Will a pair of Tens be good starting cards? That will depend on the number of poker players at the table. One cannot simply rely on a list of high pairs or premium hands in order to decide whether one's pocket pair is playable or not, especially with Texas Hold'em. Statistics and probability will define whether a pocket pair will be of good value or not. So what does statistics tell us about how valuable is a pocket pair?

The general rule is this, a greater number of poker players at the table means that the greater are the chances that more than one of these players are getting a good starting hand. This means that at a poker table of ten players, if one of the players gets a high pair, there is a high probability that someone else at the poker table also got a high pair.
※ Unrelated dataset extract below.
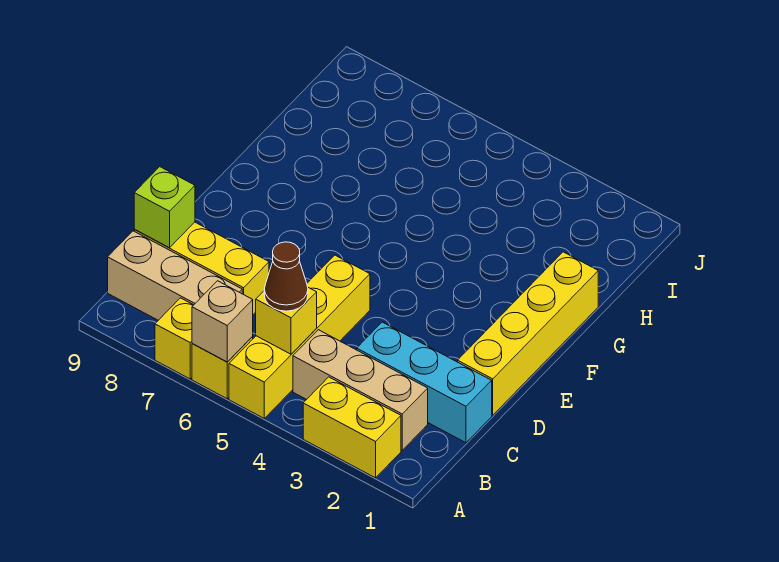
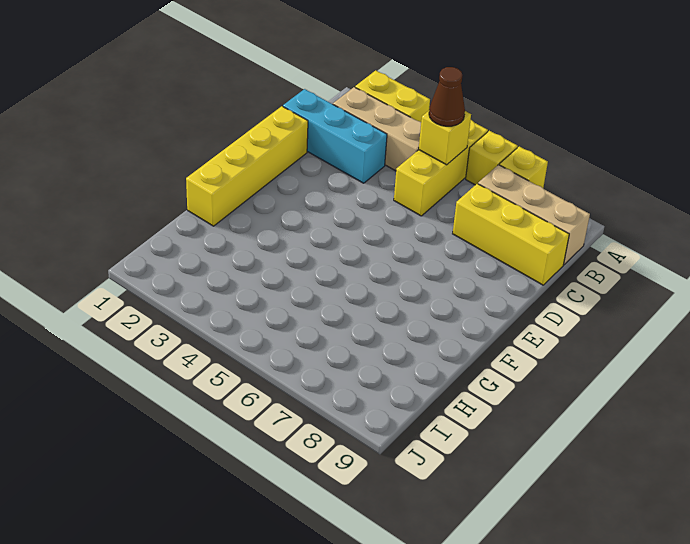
yellow brick A5:D5 level 1 -> yellow brick A5:C5 level 1
tan brick A6 level 2 -> none
lime brick C9 level 2 -> none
The opposite happens when the number of poker players is small. The lesser is the number of poker players, the lesser is the chance that more than one of them gets a good starting hand. That is, if the poker player is playing against two opponents only and he gets a high pair, he is assured that the probability of having one of his opponents holding a high pair is quite nil.

Here is a more detailed description. For example, the pairs are the starting hands of the poker player.

Pair of Kings - The odds against having the opponents have the same pair in a 3-player game is 100 to 1, in a 6-player game is 40 to 1, and in a 10-player game is 22 to 1.

Pair of Queens - The odds against having the opponents have the same pair in a 3-player game is 50 to 1, in a 6-player game is 20 to 1, and in a 10-player game is 11 to 1.

Pair of Jacks - The odds against having the opponents have the same pair in a 3-player game is 33 to 1, in a 6-player game is 13 to 1, and in a 10-player game is about 7 to 1.

Pair of Tens - The odds against having the opponents have the same pair in a 3-player game is 25 to 1, in a 6-player game is 9.5 to 1, and in a 10-player game is 5.1 to 1.

Pair of Nines - The odds against having the opponents have the same pair in a 3-player game is 20 to 1, in a 6-player game is 7.5 to 1, and in a 10-player game is about 4 to 1.

The above values were computed based on the methods of Brian Alspach, whose work was published in Poker Digest, vol.5 no.2, January 2002.

Based on the numerical information, the more opponents one has, the lesser are one's chances of having the only premium starting hands. While this may sound disappointing, one can look at it as a challenge.